Biographical details
- Born: October 13, 1968 (age 56) Vicksburg, Mississippi, U.S.
- Alma mater: Ole Miss Delta State

Playing career
- 1988–1991: Ole Miss
- Position(s): Safety

Coaching career (HC unless noted)
- 1992: Tulane (GA)
- 1993: Delta State (DB)
- 1994: LSU (GA)
- 1995: Florida (GA)
- 1996–2000: Marshall (DB)
- 2001–2003: Southern Miss (DB)
- 2004: Ole Miss (DB/RC)
- 2005: Southern Miss (DC/DB)
- 2006–2007: Southern Miss (DC/MLB)
- 2008–2009: Michigan (LB)
- 2010–2011: Memphis (DC/S)
- 2012–2015: Alcorn State
- 2016–2020: Southern Miss
- 2021–2022: Mississippi State (DA/DHSR)
- 2023–2024: South Alabama (CB)
- 2025-present: Starkville High School (AD)

Head coaching record
- Overall: 60–40
- Bowls: 1–3

Accomplishments and honors

Championships
- 2× SWAC (2014, 2015) 2× SWAC East Division (2014, 2015) 1 black college national (2014)

= Jay Hopson =

American football player and coach (born 1968)

James Walter Hopson (born October 13, 1968) is an American college football coach and former player.

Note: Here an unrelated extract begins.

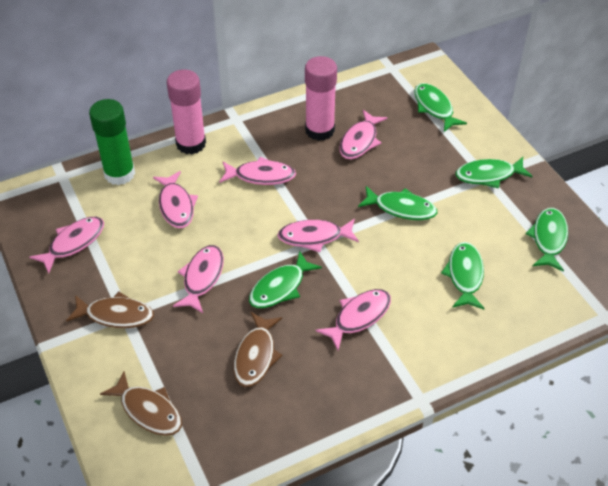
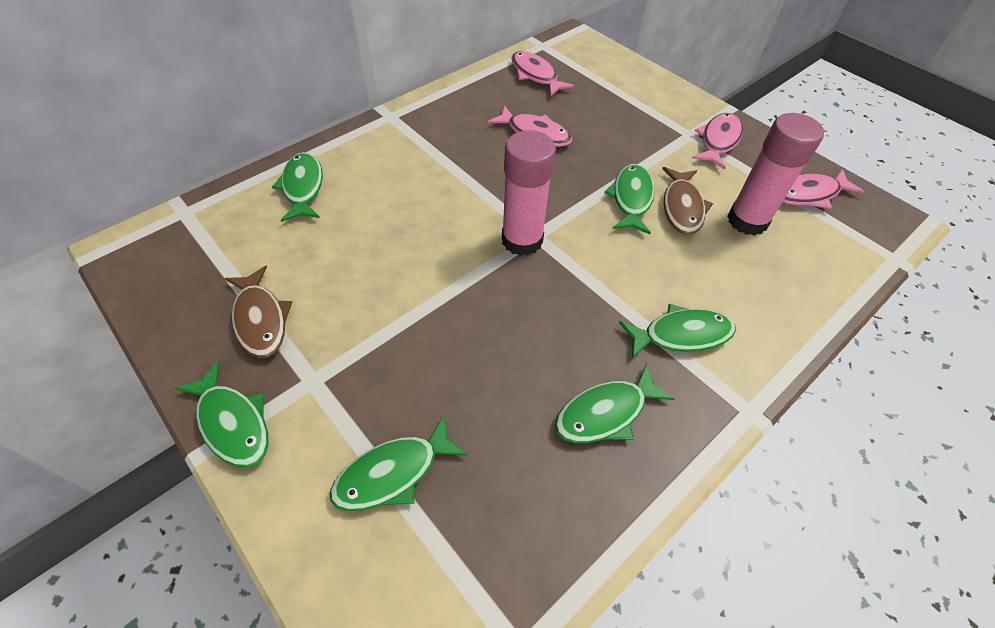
brown fish: 3 -> 2
green glue stick: 1 -> 0
pink fish: 7 -> 4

He was most recently the cornerbacks coach for the University of South Alabama from 2023 to 2024. He has been a head coach at Southern Miss and Alcorn State. In the latter role, he was the first white head football coach in the history of the Southwestern Athletic Conference, an organization composed of historically black colleges and universities. Hopson has also served as an assistant coach at Tulane, Delta State, LSU, Florida, Marshall, Southern Miss, Ole Miss, Michigan, and Memphis.

== Coaching career ==
Hopson's coaching career began with a stint as a graduate assistant with Tulane in 1992. Delta State hired him to coach defensive backs for the 1993 season. He left Delta State in July 1994 to be a graduate assistant at LSU. For 1995, he was a graduate assistant at Florida during that team's Southeastern Conference (SEC) championship run.

=== Marshall ===
Following the 1995 season, Marshall hired Florida defensive coordinator Bob Pruett as its new head coach, and Hopson joined his staff as defensive backs coach. 1996 was Marshall's final season at the Division I-AA level and the team won the I-AA championship. In 1997, Marshall moved up to NCAA Division I-A and competed as a member of the Mid-American Conference. Under Hopson, the 1999 and 2000 teams led the country in interceptions.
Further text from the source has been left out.